A quick history lesson for anyone not familiar with the history of Capital One, The Bank. Just before Katrina hit New Orleans in 2005, COF announced the agreement to purchase Hibernia Bank, a midsize commercial bank from Louisiana and Texas. I think COF's timing on the Hibernia deal is a good metaphor for their excursion into retail banking. In early 2006, COF announced the purchase of North Fork Bank (NFB), of Melville NY. NFB was the leading bank on Long Island in market share and was rapidly growing in the New York City market. NFB focused on growing deposits through its network of Private Bankers, many of whom focused on the NYC real estate market. NFB also owned Greenpoint Mortgage, a top-10 national mortgage lender based in California that specialized in Alt-A. Needless to say, Greenpoint was closed in late 2007.
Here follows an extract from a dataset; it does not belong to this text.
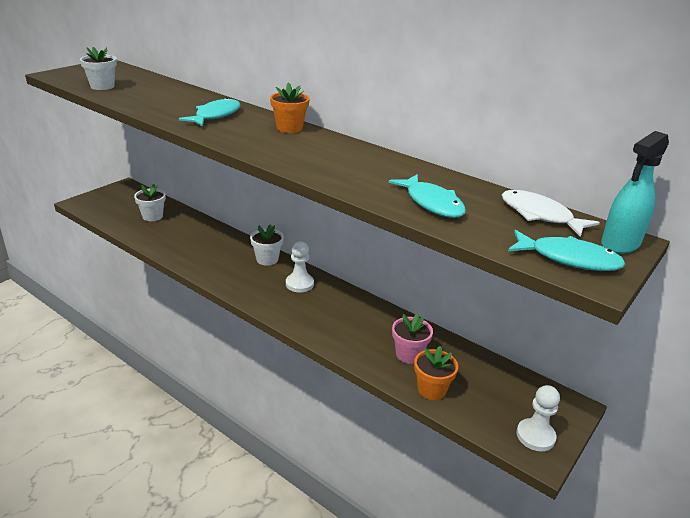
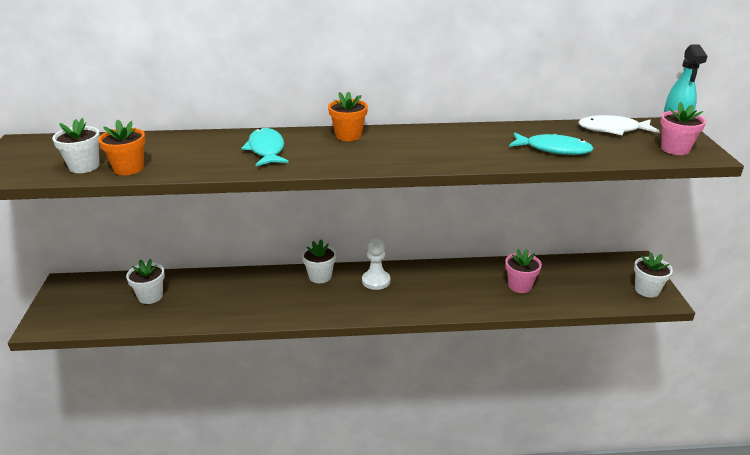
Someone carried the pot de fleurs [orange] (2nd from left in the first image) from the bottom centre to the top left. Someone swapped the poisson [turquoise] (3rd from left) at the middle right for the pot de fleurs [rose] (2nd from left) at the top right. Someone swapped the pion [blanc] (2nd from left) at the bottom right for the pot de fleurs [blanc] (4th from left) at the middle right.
Back to those Private Bankers... And the NYC real estate market... For a non-Money Center Bank, NFB was very successful with gathering deposits from Property Managers and Property Owners. The Private Bankers and Commercial Lenders were the driver behind that growth. Now, COF is losing these Relationship Managers to other local banks in a big way. Seven Private Banking teams left COF for Signature Bank (SPLY) alone in the last year. (see SBNY Q1 conference call transcript, pg 2 last sentennce and PR Newswire for more recent defections)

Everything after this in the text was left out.